If all his plans come to fruition, a new organisation will form with a strong emphasis on multicultural theatre.  Multiculturalism is an Australian reality, he says.  Integration never works.  In the meantime he is taking a post-graduate course in Creative Writing at the University of Canberra with projects already in mind for at least the next three years.

© Frank McKone, Canberra

Thursday, 14 December 2006

2006: Red Riding Hood by Peter McDonald

Red Riding Hood, a pantomime by Peter McDonald.  Ickle Pickle Productions at Belconnen Community Centre Theatre December 14-22 3pm and 7pm, except Tuesday December 19 11am.  Bookings: 6247 1223.

Following last year’s Goldilocks success, director Justin Watson and writer Peter McDonald have conspired to produce the only version of Red Riding Hood to mention the corrupt failed company Enron which, news reports said, “lied about its profits and stands accused of a range of shady dealings, including concealing debts so they didn't show up in the company's accounts”.

But don’t worry, this is just a pantomime in the long tradition of humorous social commentary.  Even the younger audience members followed a very twisted plot in which Granny and the Wolf are business rivals.  They quickly learned when and how to call for the Good Fairy of Marketing, played nicely by Josie Dunham as a quite daffy character who finally brings a new cookie-making cooperative into being and marries off Granny Hood (Dave Smith as the panto dame) to Wolf Jackman (Peter Rousell) who baulks at wearing Granny’s skirt and shawl because he is a male wolf (while she gets hot under the collar in his oven). 

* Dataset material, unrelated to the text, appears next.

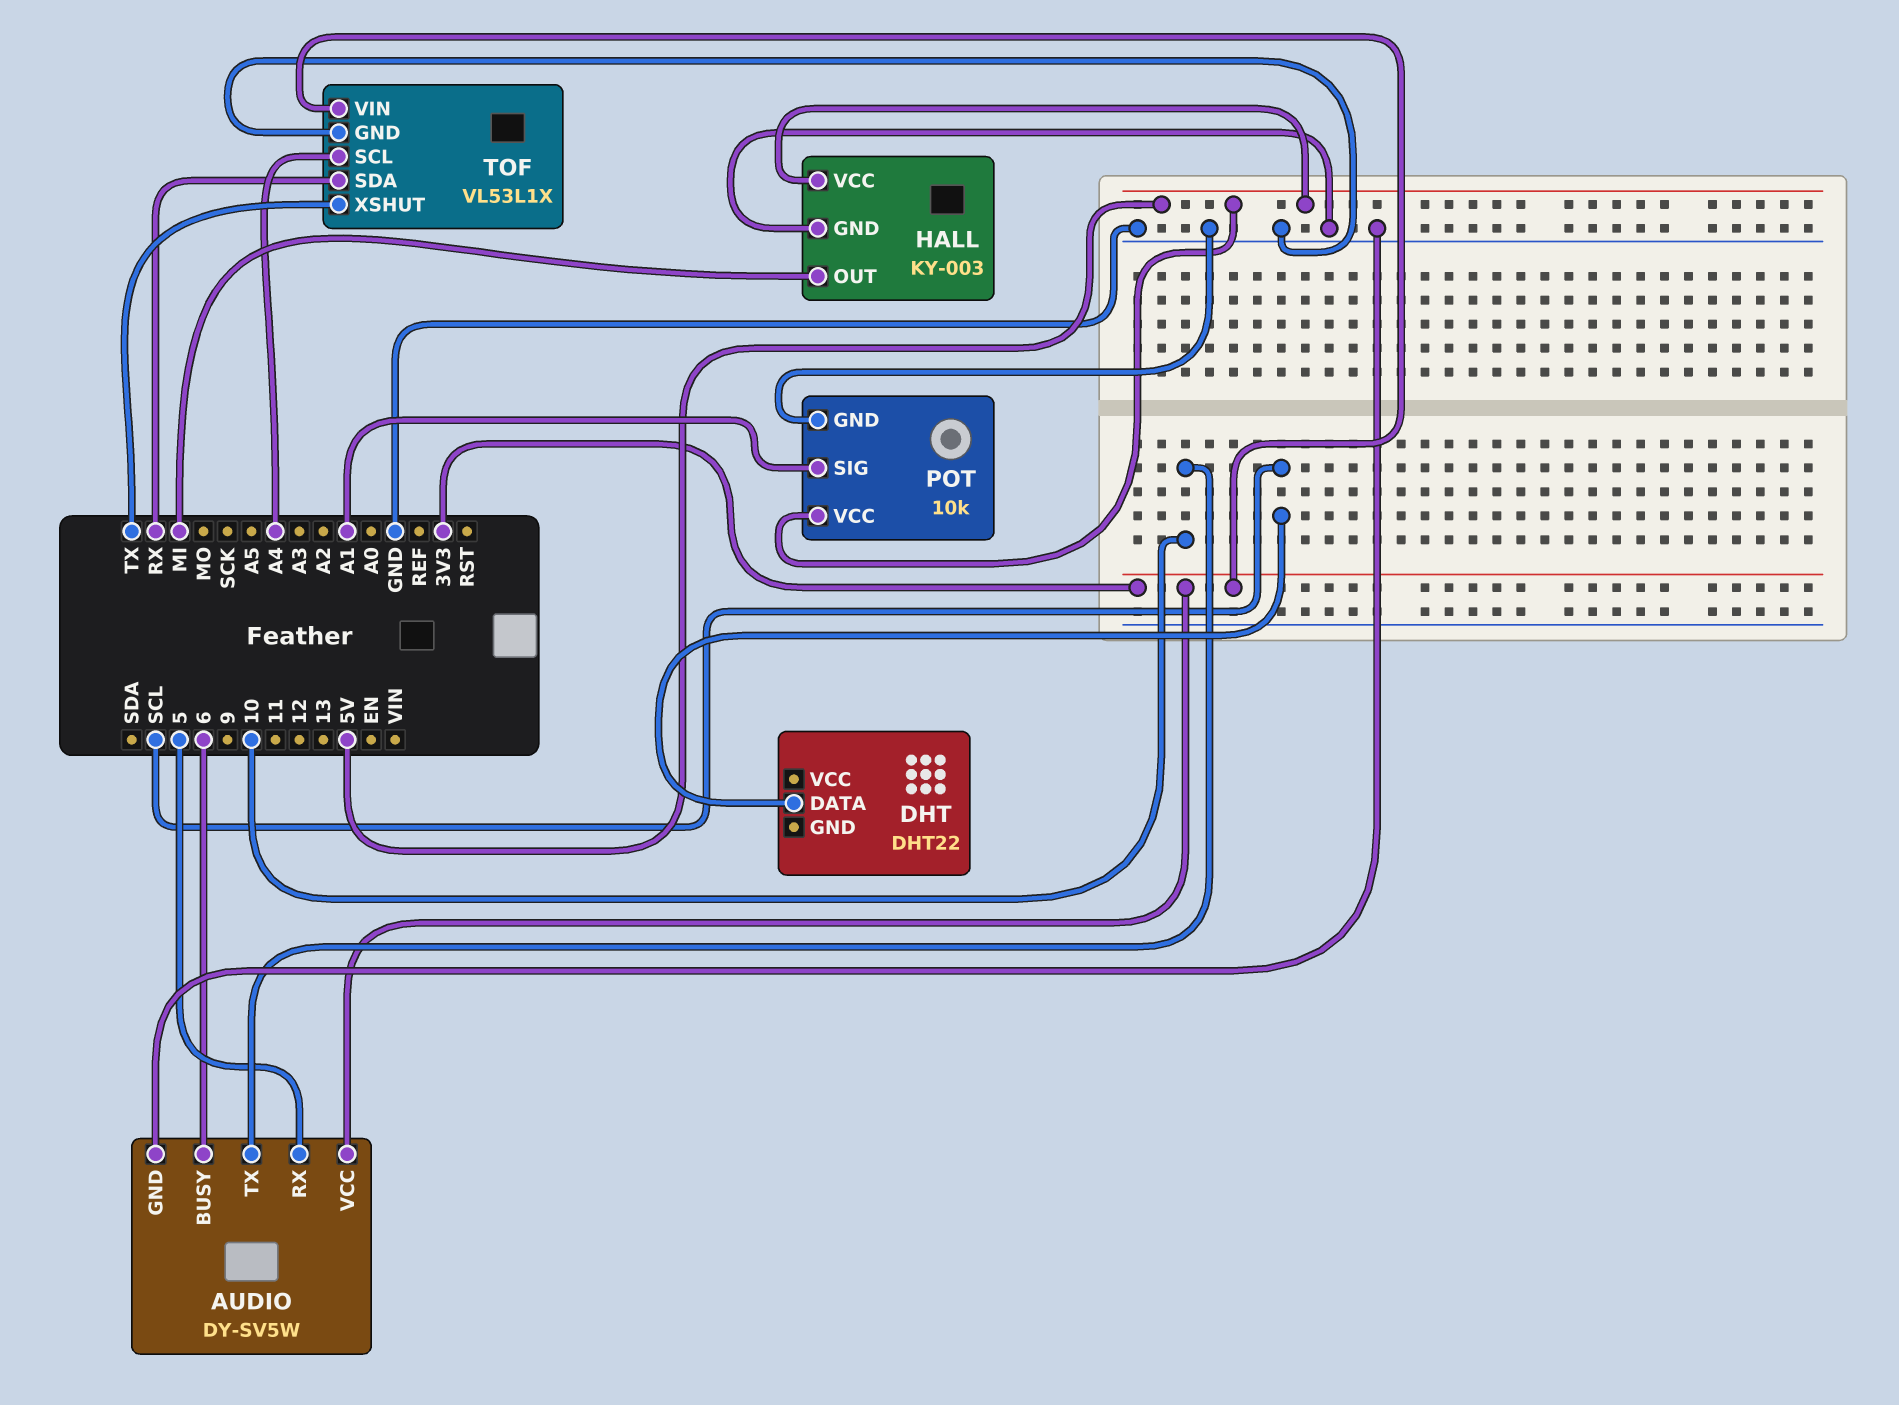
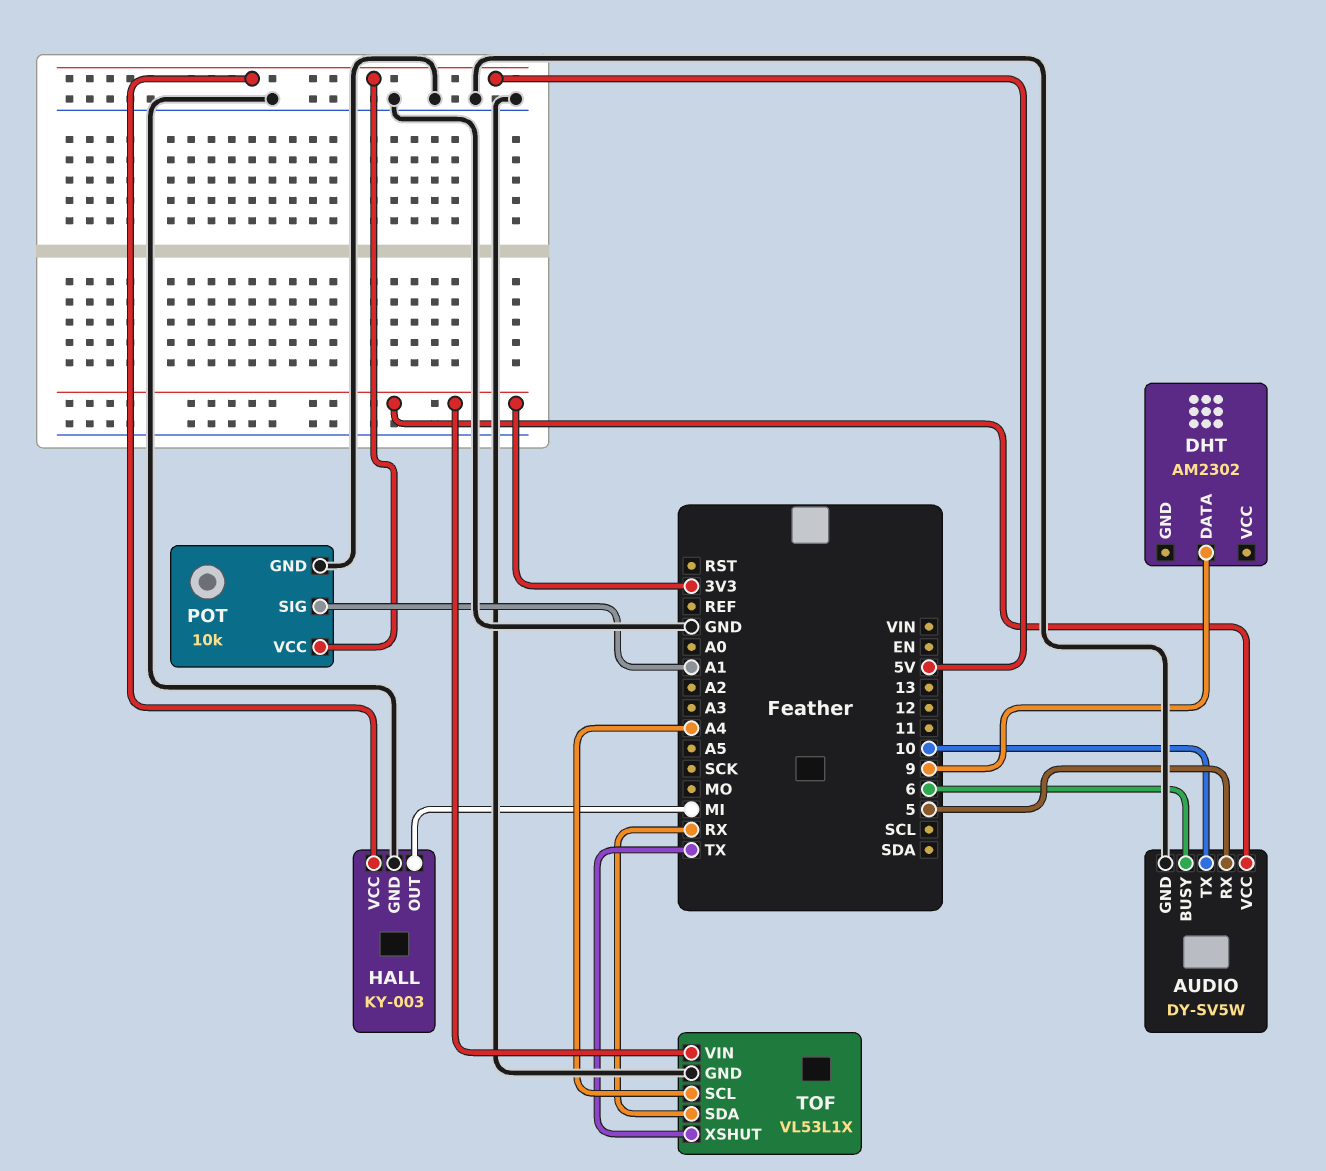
DHT: DHT22 -> AM2302
DHT pin DATA: SCL -> 9

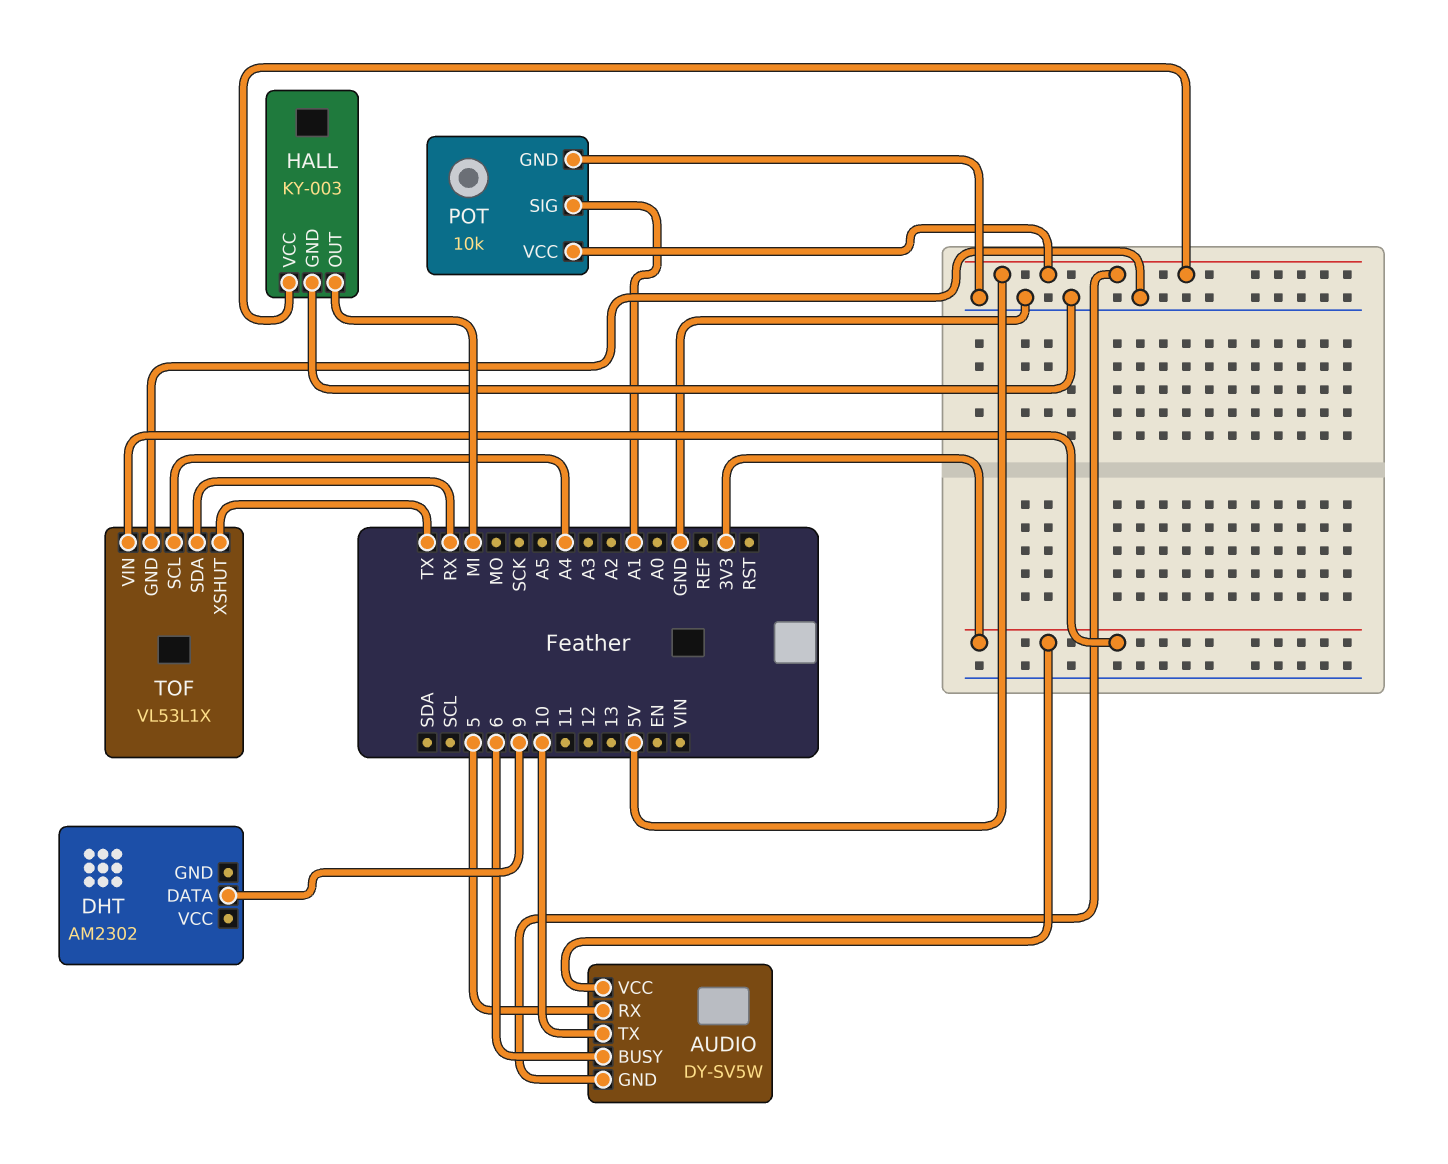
AUDIO pin GND: GND -> 5V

Red Riding Hood (Kat Brand) marries Martin from Accounts (Anna O’Leary), the 3 evil robotic blind mice (well-played mechanically by Grace Connelly, Rebecca de Costa and Clare Sheehan) are properly defeated by management consultants Michael Mouse (Jennifer Maclean), Stuart Mouse (Erin Cassidy) and Gerald Mouse (Irena Reedy).  While Wolf’s offsider Crookwell, played strongly by Jaime Isfahani, is left rather lonely, except that Santa appears to make everyone happy in the end.

You’ll have to see the show to appreciate McDonald’s Terry Pratchett-like mind, with any number of musical references and bits of other fairy stories built in.  It’s just as much fun for the adults as the children.

Directing, choreography and an intriguingly simple set change device all show the skills which we have come to expect from Ickle Pickle, resulting in excellent performances from all the young actors in an engaging production.